Personal information
- Nationality: Ukrainian
- Born: 28 November 1991 (age 34) Dnipro, Ukraine

Sport
- Sport: Paralympic athletics
- Disability: Cerebral palsy
- Disability class: T37
- Club: Invasport
- Coached by: Iryna Kulykova

Medal record
Men's para-athletics
Representing Ukraine
Paralympic Games
| Gold medal – first place | 2020 Tokyo | Long jump T37 |
World Championships
| Silver medal – second place | 2023 Paris | Long jump T37 |
| Bronze medal – third place | 2017 London | Long jump T37 |
| Bronze medal – third place | 2017 London | 100 m T37 |
| Bronze medal – third place | 2019 Dubai | Long jump T37 |
European Championships
| Gold medal – first place | 2018 Berlin | Long jump T37 |
| Gold medal – first place | 2018 Berlin | 100 m T37 |
| Gold medal – first place | 2021 Bydgoszcz | Long jump T37 |
| Silver medal – second place | 2018 Berlin | 200 m T37 |
| Silver medal – second place | 2021 Bydgoszcz | 100 m T37 |

= Vladyslav Zahrebelnyi =

Ukrainian Paralympic athlete (born 1991)

Vladyslav Zahrebelnyi (born 28 November 1991) is a Ukrainian para-athlete who specializes in long jump.
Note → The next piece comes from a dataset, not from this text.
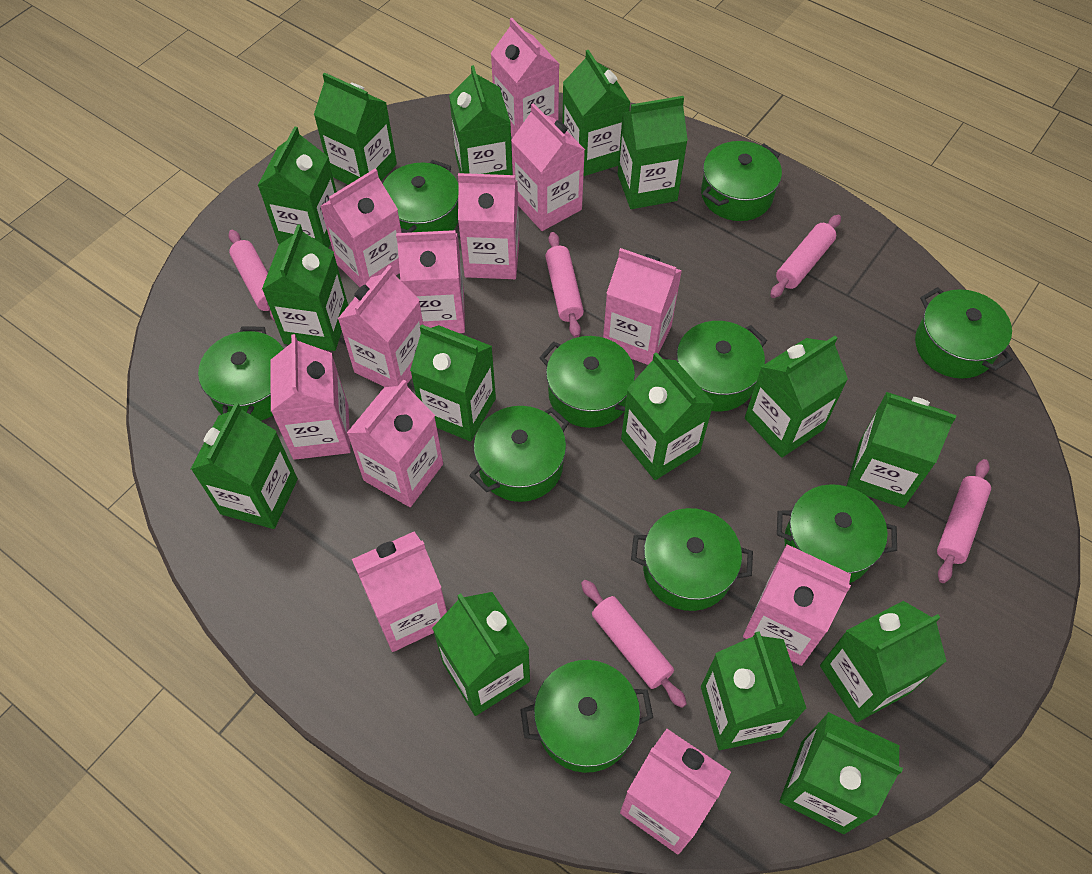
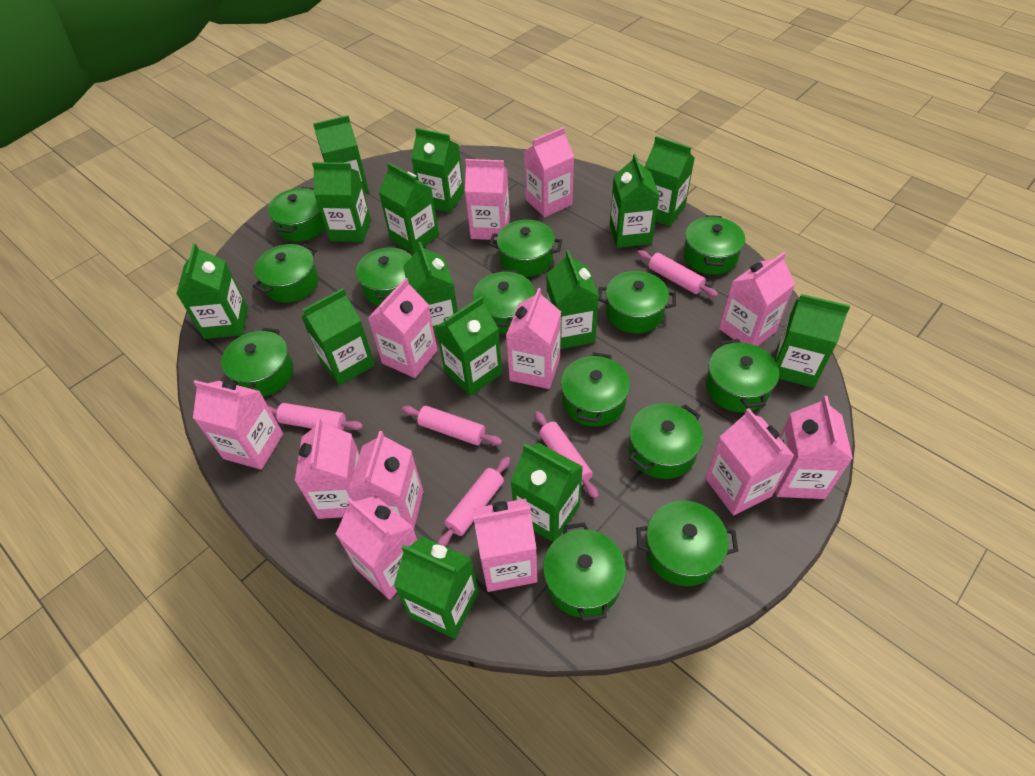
green carton: 15 -> 14
green pot: 10 -> 13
He represents Ukraine at elite international competitions.

==Career==
Zahrebelnyi represented Ukraine in the men's long jump T37 event at the 2016 Summer Paralympics and finished in fourth place with a personal best jump of 5.95 metres.

Zahrebelnyi again represented Ukraine in the men's long jump T37 event at the 2020 Summer Paralympics and won a gold medal.

He won the silver medal in the men's long jump T37 event at the 2023 World Para Athletics Championships held in Paris, France.